The final paragraph summarizes the argument put forth, but it requires further explanation:
The argument, built mostly on collected anecdotes and the single case of a thwarted shooter in Minnesota, is that Eric Harris wrote the playbook at Columbine, and it’s this playbook that’s motivating otherwise non-psychopathic teenagers to take up arms. Specifically, he suggests that it’s teenagers on the Asperger’s end of the autism spectrum who get caught up obsessing over school shootings in the manner that people with ASD tend to obsess over things.
It’s a compelling argument for the cases he picked, but is this a common enough scenario to do anything with?
Gladwell has always been the king of over-generalization.

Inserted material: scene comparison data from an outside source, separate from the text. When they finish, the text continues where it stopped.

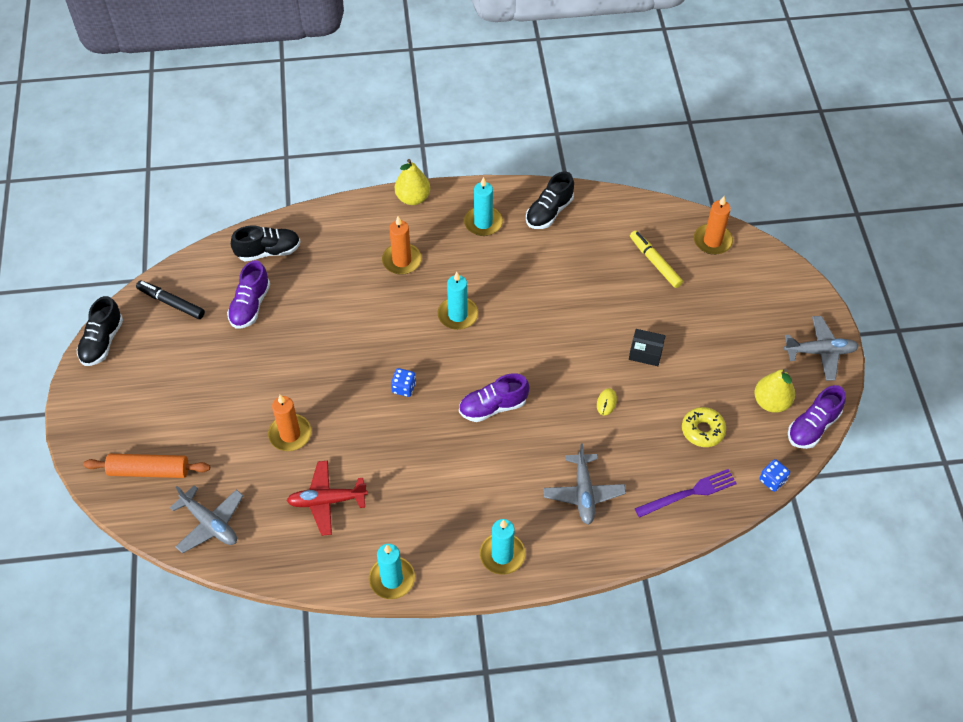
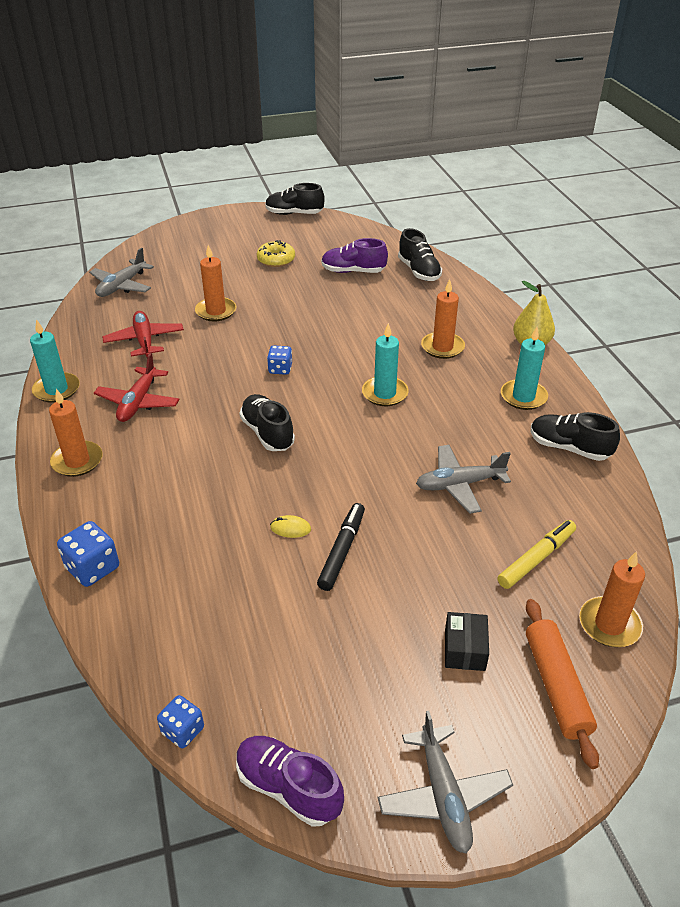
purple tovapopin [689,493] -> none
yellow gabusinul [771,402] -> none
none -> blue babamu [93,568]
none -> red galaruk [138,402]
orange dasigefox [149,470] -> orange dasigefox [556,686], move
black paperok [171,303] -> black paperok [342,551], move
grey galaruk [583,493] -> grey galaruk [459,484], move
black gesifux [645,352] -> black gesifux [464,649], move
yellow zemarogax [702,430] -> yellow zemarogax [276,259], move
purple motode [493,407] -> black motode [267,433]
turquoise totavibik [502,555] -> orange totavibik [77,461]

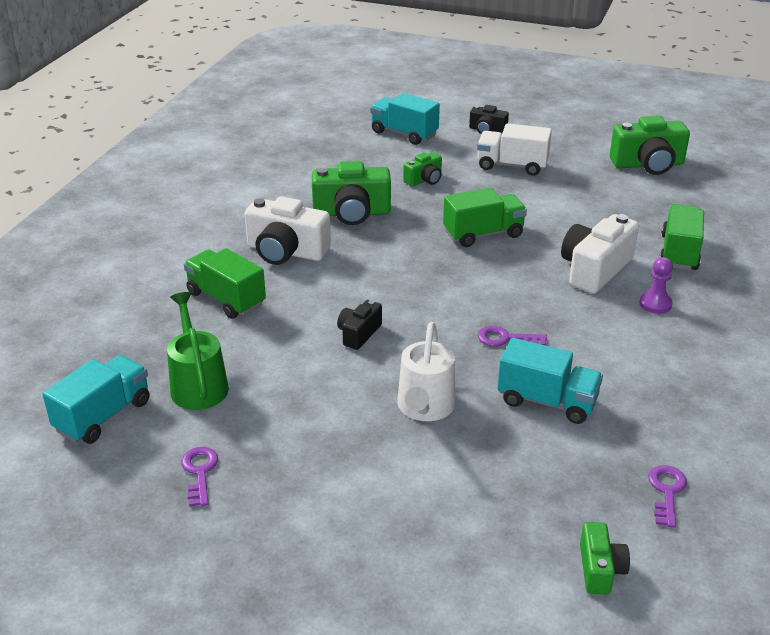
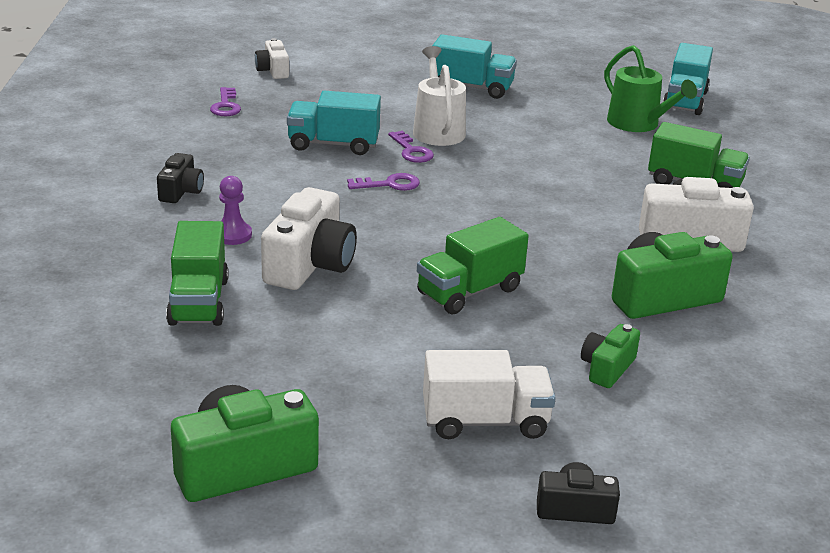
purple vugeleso [199,472] -> purple vugeleso [411,151], move
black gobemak [359,334] -> black gobemak [181,191], move
turquoise zevurozik [404,134] -> turquoise zevurozik [472,88], move
green gobemak [600,569] -> white gobemak [273,70]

Here, he’s got one ASD guy who initially doesn’t fit a pattern, but turns out to have a disorder that manifested in his case as obsession and a lack of empathy, and maybe he wouldn’t have gone through with it anyway. How much of a pattern can we infer from him?
Certainly, there have been copycats inspired by Columbine. I don’t see from this article that school shootings are being perpetrated by a wider spectrum of kids, though, and frankly, I think seriously preparing to kill your family and your schoolmates is just about always going to qualify as “deeply disturbed.”
I’d say the frequency of the shootings and the publicity associated with them has helped widen the spectrum. Other societal factors are contributing also, but the copycat and one-upmanship nature of these crimes might be including a different group to act out now.